Drew Lock in Year 3 gets a chance to make or break his tenure in the Mile High City to this point, but only if he beats out Teddy Bridgewater first.
“He’s been great for us—he and Drew [Lock] both,” rising star tight end Noah Fant said on Thursday of Bridgewater after Broncos OTAs. “I’m excited to see them compete through camp and through the preseason to help our team be better.”
Lock has gone through a rough first two years in the NFL. He’s injured his throwing arm in each season, and was only allowed to play five games in his first year, followed by 13 games in 2020.
What piqued Broncos’ fans interest in Lock was his stellar performance against Houston in ’19, and then his great game in Carolina in 2020 as well as the finale against the Raiders. Unfortunately, Lock’s wild inconsistency as a QB leaves Denver with arguably the worst player at the position last year.
In steps Bridgewater, a veteran who’s led both Minnesota to begin his career and then Carolina last year. He’s a man who looked to be the QB of the future with the Vikings, but then suffered a supreme setback when he blew out his knee in practice in 2016. Since then, he backed up Drew Brees and earned himself a starting job with the Panthers where he was elite in one category: Accuracy.
“I’ve gotten the chance to throw with Teddy these last couple days of OTAs,” Fant said on Thursday. “You can definitely tell that he’s a vet. Ball placement and things like that are very important to him.”
Ball placement is crucial because it allows receivers to run after the catch. Bridgewater’s accuracy in 2020 was fifth-best in the NFL, at 69.1 percent, and that was with a group of subpar receivers.

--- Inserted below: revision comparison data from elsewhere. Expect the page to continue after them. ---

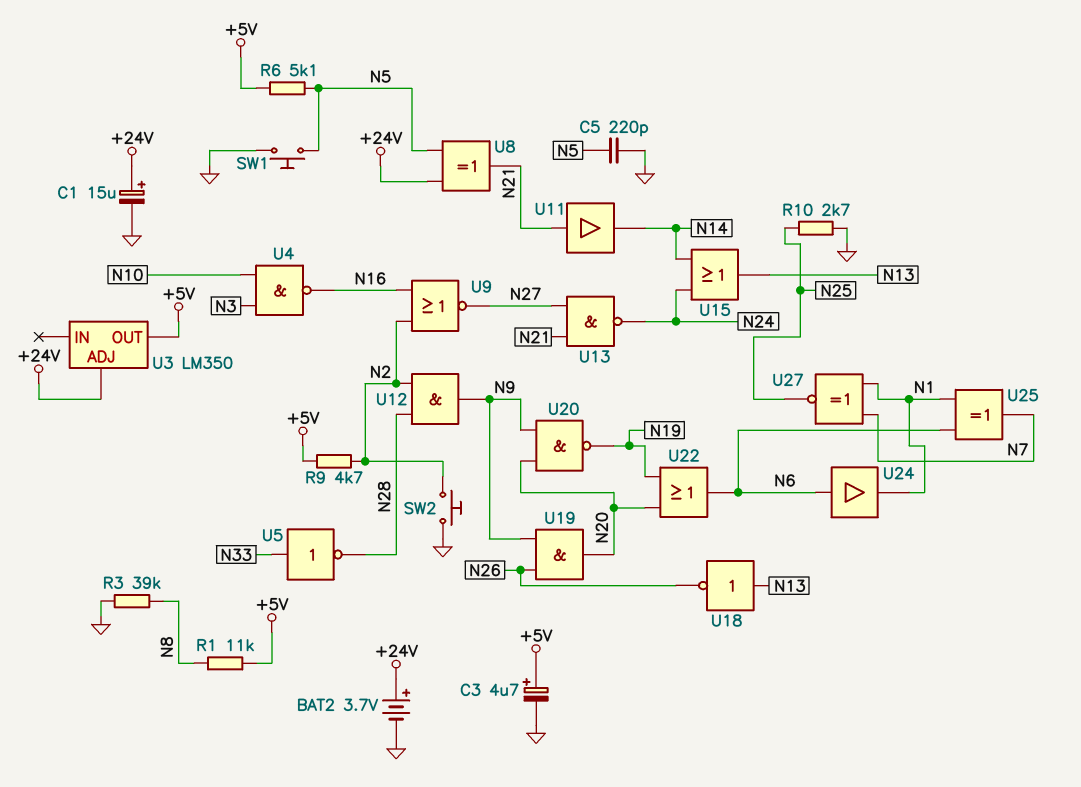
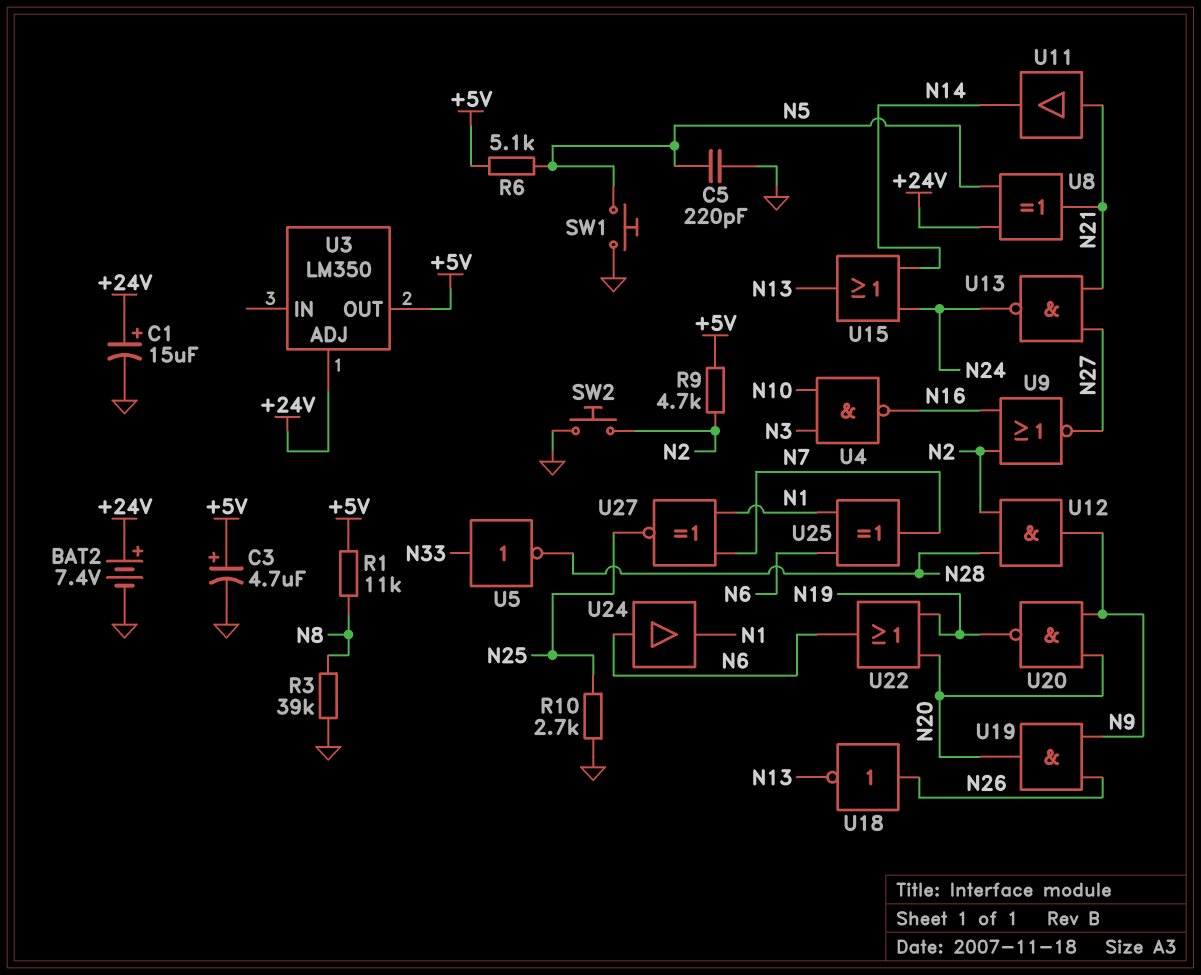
BAT2: 3.7V (plus +24V, minus GND) -> 7.4V (plus +24V, minus GND)
U18: NOT (in N13, out N26) -> NOT (in N26, out N13)

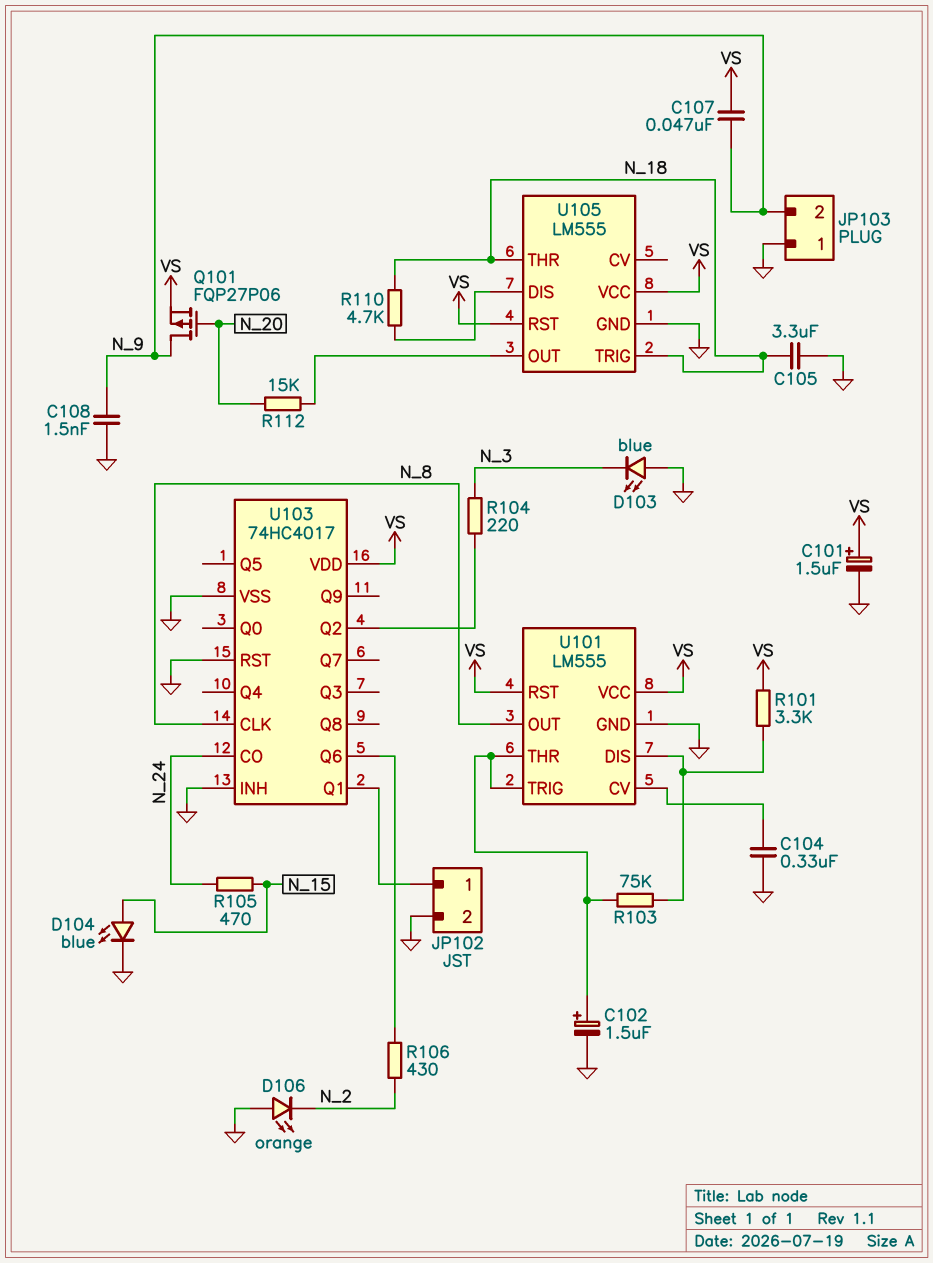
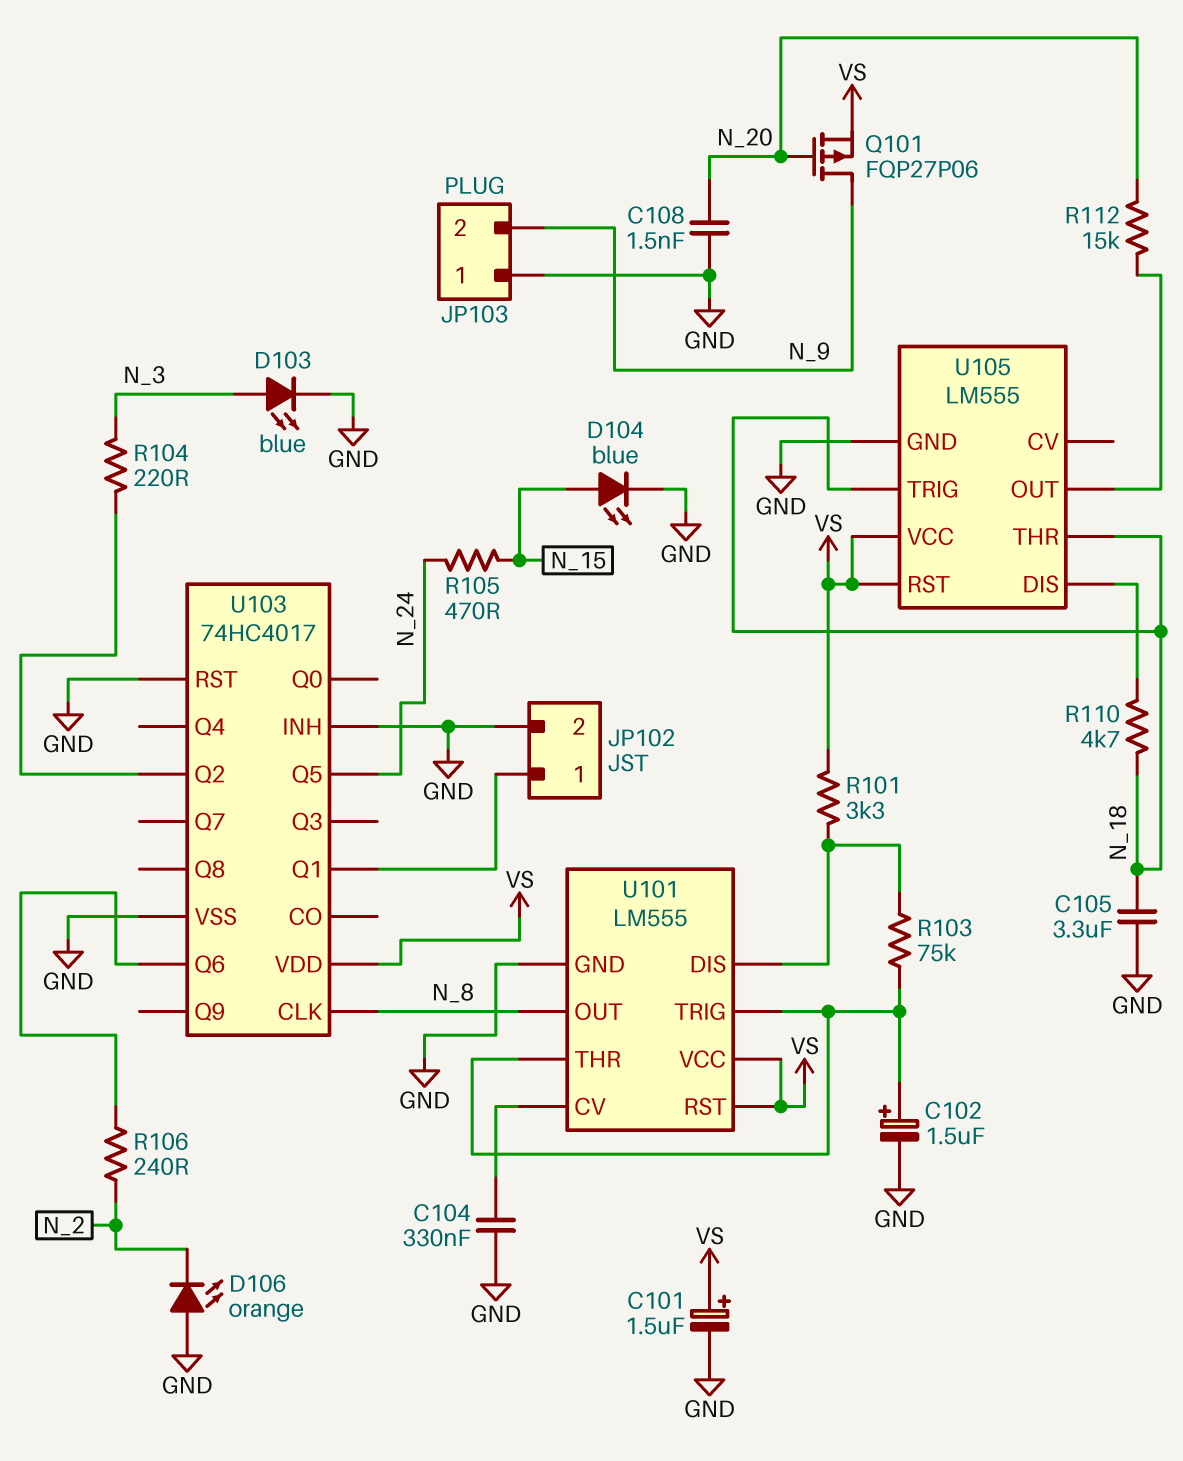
C107: 47nF (N_9, VS) -> none
C108: 1.5nF (GND, N_9) -> 1.5nF (GND, N_20)
D103: LED blue (A GND, K N_3) -> LED blue (A N_3, K GND)
R106: 430 (N_2, U103/Q6) -> 240 (N_2, U103/Q6)
U103 pin CO: N_24 -> none
U103 pin Q5: none -> N_24

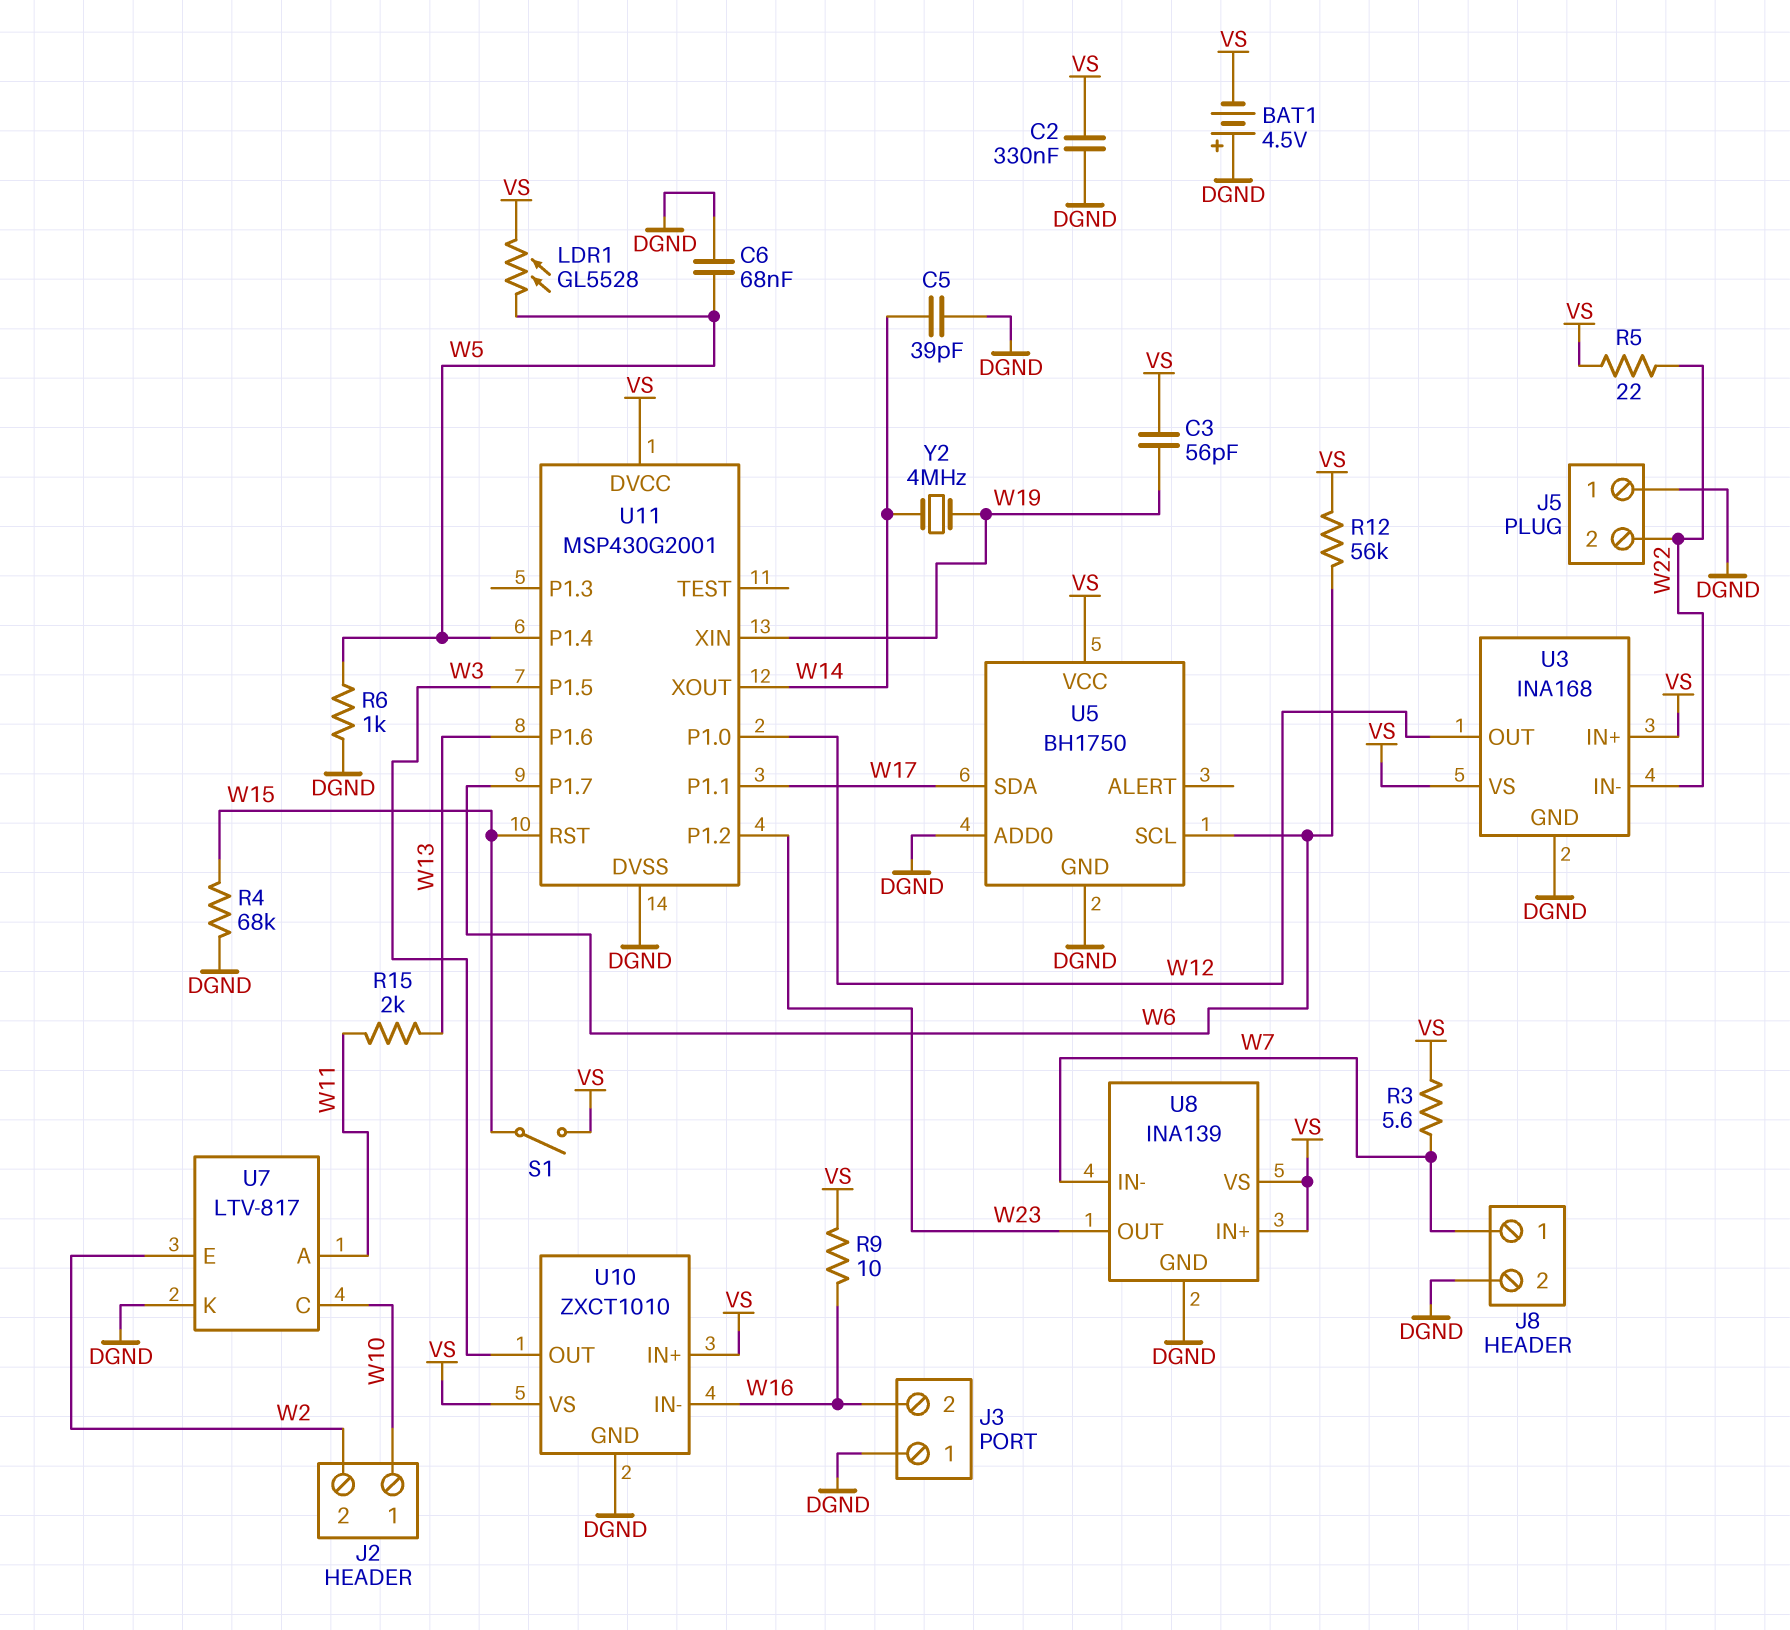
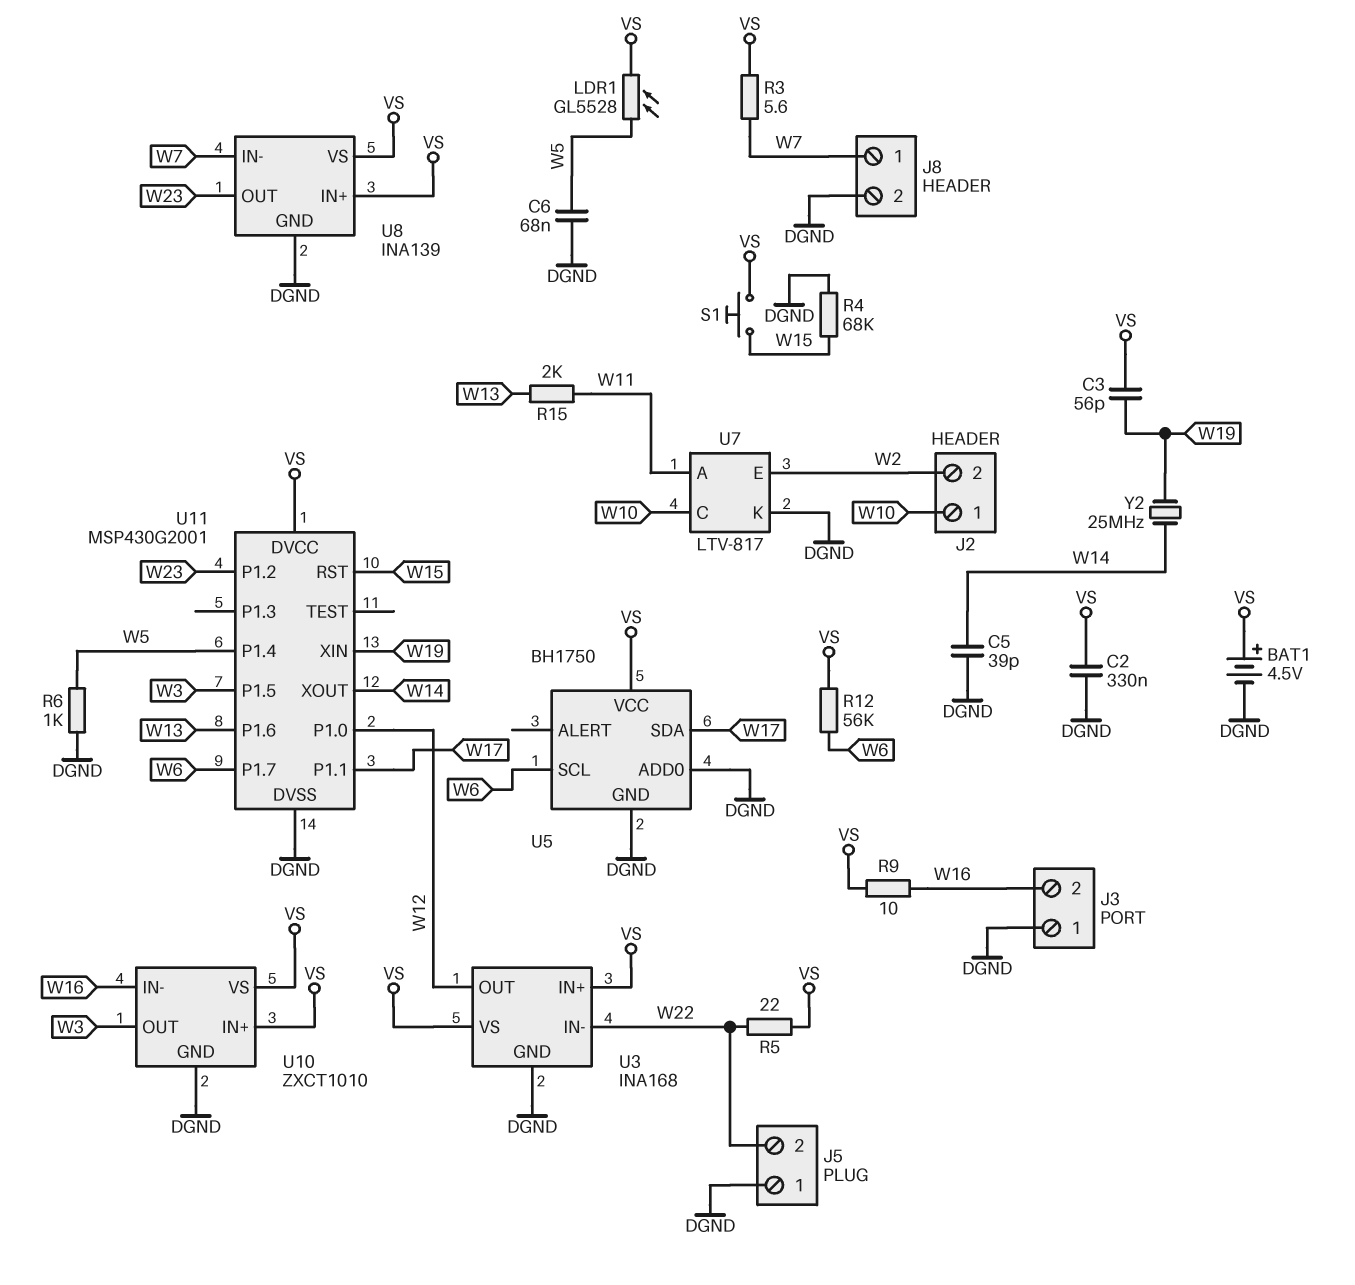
BAT1: 4.5V (plus DGND, minus VS) -> 4.5V (plus VS, minus DGND)
S1: switch (VS, W15) -> button (VS, W15)
Y2: 4MHz (W14, W19) -> 25MHz (W14, W19)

With Fant, the return of star Courtland Sutton, youngster Jerry Jeudy and the stable Tim Patrick it’s possible Bridgewater could see his stats skyrocket in 2021.
Conversely, Lock’s 57.3 completion percentage was 35th in the league last year. He frustrated Jeudy, who looked to be an immediate impact player at the position, although Lock and Fant have connected for multiple big plays including this beautiful touchdown against Buffalo.
Even with the solid connections to Fant, inconsistency and inaccuracy by Lock partially led to the 28th offense (20.2 PPG) in the NFL. And, the Broncos also came in at 26th in passing yards and 25th in passing touchdowns.
His lack of accuracy also helped him lead the league in interceptions (15) while throwing more uncatchable passes than any other QB.
So, while Lock brings the highest of highs and lowest of lows with his play, Bridgewater is more in the middle, more consistent and more accurate. And really, that may be all this incredible group of playmakers needs, someone to get the ball in their hands and let them create.
While Lock has the upper hand for now in terms of chemistry with his receivers, Bridgewater asking his tight end — and likely other receivers — where they like the ball will go a long way. Delivering it to that spot will only help him gain favor in the locker room going forward.
Earlier last week head coach Vic Fangio said he expects the competition to go on through training camp and into preseason, so don’t expect either Bridgewater nor Lock to be named starter anytime soon.